Foreign Policy Blogs

The Strategic Implications of The "Hillary: The Movie" Case

The argument that climate change is a long-term security concern is strong (see CNA’s report, National Security and the Threat of Climate Change).  The argument is also fairly strong that American power would benefit if the U.S. were to take the lead on innovating energy technology (see Thomas Friedman’s recent column, in which he warns of a sort of energy technology gap, in which a Chinese lead on energy innovation precipitates China’s rise).

So what is standing in the way of America taking the lead on energy innovation?

Particularly relevant are the first and fourteenth amendments and how they have been interpreted by the U.S. Supreme Court, and even more specifically, the “Hillary: The Movie” case currently before the court (click here for more info).  Most people believe that in its “Hillary: The Movie” decision, the Court will rule against current campaign finance law, making the U.S. campaign finance system “less regulated than any time since Watergate,” according to campaign law expert Richard L. Hasen.  The Supreme Court, it seems, will fulfill its traditional function, which is, to quote Alberto Alesina and Edward Glaeser, from their book, Fighting Poverty in the US and Europe:

For much of American history, and at least until the end of World War II, the courts played a major role in rejecting legislation that was perceived as antibusiness.  A most notable example was a decision of the Supreme Court in 1894 against the introduction of a federal income tax.  It took the sixteenth amendment of the Constitution almost twenty years later to pass the federal income tax in the United States.  During the Progressive Era, in the early part of the nineteenth century, the courts were a formidable obstacle to the establishment of  a European-style early welfare state, despite the notable efforts of many social reformers.  Scocpol (1992) defines the United States as a “court dominated” state and notes that between 1900 and 1920 courts struck down about 300 labor laws (p. 227).  Judges “invoked constitutional prohibitions against special, or class legislation.”

Thomas Friedman warns:

This is a strategic inflection point. It is clear that if we, America, care about our energy security, economic strength and environmental quality we need to put in place a long-term carbon price that stimulates and rewards clean power innovation. We can’t afford to be asleep with an invigorated China wide awake.

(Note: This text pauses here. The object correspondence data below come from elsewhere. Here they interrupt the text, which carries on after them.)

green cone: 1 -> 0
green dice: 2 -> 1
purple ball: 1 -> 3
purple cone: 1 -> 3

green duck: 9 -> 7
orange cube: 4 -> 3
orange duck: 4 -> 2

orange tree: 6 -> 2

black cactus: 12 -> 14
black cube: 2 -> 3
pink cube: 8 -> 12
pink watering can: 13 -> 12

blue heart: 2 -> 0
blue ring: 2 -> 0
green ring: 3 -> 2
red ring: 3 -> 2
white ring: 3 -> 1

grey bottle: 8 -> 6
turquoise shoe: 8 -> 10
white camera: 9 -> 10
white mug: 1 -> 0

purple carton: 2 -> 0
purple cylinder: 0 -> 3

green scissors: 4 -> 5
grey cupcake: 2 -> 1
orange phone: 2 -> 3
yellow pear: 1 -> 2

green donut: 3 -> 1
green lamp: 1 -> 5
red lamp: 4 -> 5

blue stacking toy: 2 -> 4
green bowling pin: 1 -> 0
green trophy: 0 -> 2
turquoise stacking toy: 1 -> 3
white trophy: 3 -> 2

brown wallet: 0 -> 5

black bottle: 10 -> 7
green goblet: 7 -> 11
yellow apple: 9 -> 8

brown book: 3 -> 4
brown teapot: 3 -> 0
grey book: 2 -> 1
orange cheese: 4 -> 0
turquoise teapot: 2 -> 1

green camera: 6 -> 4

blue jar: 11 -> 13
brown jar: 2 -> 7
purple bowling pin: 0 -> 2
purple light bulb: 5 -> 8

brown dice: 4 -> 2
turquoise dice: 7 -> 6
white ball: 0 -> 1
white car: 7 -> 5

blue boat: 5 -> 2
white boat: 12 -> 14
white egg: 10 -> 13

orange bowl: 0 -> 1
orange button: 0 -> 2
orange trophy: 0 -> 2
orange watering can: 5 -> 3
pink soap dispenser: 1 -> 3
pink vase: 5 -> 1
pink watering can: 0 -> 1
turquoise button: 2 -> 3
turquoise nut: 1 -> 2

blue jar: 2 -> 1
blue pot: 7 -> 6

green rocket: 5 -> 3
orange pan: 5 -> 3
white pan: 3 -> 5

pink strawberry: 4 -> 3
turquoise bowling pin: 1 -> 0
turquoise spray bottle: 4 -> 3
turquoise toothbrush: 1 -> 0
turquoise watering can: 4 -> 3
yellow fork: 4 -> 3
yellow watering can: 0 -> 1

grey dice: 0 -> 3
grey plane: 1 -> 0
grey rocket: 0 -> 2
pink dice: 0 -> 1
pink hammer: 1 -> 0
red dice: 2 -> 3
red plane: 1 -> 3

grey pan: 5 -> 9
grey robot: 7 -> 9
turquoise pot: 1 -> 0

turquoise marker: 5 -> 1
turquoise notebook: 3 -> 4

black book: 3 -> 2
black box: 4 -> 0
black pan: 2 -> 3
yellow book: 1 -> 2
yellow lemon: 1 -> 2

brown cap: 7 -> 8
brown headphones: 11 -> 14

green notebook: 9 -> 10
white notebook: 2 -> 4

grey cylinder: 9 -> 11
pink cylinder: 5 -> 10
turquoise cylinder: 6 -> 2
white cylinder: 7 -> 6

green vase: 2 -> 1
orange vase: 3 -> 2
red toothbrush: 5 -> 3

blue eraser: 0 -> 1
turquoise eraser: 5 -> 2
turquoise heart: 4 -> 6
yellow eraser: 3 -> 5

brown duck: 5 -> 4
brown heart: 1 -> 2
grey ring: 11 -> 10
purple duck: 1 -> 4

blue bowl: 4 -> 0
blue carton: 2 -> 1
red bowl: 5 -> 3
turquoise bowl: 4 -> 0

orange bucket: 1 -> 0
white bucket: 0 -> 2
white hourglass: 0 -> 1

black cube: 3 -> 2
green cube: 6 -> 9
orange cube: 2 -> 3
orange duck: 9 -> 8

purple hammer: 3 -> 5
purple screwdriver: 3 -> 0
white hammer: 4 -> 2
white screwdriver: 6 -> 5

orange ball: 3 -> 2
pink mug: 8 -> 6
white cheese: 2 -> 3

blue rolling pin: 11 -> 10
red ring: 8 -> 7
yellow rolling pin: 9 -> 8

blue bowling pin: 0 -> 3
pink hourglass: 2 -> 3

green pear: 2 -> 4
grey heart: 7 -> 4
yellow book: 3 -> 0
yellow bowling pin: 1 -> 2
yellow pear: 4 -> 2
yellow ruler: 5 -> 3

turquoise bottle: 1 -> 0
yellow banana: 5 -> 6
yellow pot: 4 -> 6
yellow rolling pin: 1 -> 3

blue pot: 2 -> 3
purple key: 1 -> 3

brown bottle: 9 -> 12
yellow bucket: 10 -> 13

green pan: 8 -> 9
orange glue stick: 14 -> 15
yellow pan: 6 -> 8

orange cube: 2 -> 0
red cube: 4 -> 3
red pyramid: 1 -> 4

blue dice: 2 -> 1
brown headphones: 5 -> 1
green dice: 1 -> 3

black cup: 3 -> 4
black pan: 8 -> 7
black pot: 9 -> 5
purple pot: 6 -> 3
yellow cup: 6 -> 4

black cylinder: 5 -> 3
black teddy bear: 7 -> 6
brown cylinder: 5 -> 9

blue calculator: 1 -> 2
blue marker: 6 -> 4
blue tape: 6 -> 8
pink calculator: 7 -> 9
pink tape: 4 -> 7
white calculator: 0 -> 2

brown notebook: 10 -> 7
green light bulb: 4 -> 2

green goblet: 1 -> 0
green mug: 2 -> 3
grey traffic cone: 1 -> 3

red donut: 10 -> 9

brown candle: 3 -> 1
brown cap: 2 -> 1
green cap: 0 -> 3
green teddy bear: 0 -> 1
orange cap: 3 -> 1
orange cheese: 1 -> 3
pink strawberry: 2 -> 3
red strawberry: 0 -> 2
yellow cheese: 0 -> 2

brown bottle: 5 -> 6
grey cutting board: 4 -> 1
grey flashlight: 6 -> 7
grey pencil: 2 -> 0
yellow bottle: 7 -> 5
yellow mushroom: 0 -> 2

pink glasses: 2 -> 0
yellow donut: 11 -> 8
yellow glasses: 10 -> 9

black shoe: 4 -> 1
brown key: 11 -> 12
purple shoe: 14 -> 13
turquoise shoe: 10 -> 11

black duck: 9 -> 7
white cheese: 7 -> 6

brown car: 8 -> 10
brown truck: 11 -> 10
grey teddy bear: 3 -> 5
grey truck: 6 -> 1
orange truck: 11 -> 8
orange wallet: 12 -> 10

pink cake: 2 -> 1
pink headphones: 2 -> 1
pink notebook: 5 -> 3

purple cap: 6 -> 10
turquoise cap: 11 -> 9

While the New York Times reports:

The United States Chamber of Commerce, the goliath of the lobbying world, is expected to outline its battle plan next week for the midterms. It spent $25 million on advertisements and get-out-the-vote efforts in the 2006 elections and $36 million in 2008, and will spend far more this year, chamber officials say. And in the last election it was already probing the limits of the court’s rulings with commercials like one in New Hampshire denouncing Senator Jeanne Shaheen, a Democrat, as “a taxing machine.”

Is the U.S. hoist by its own constitutional petard?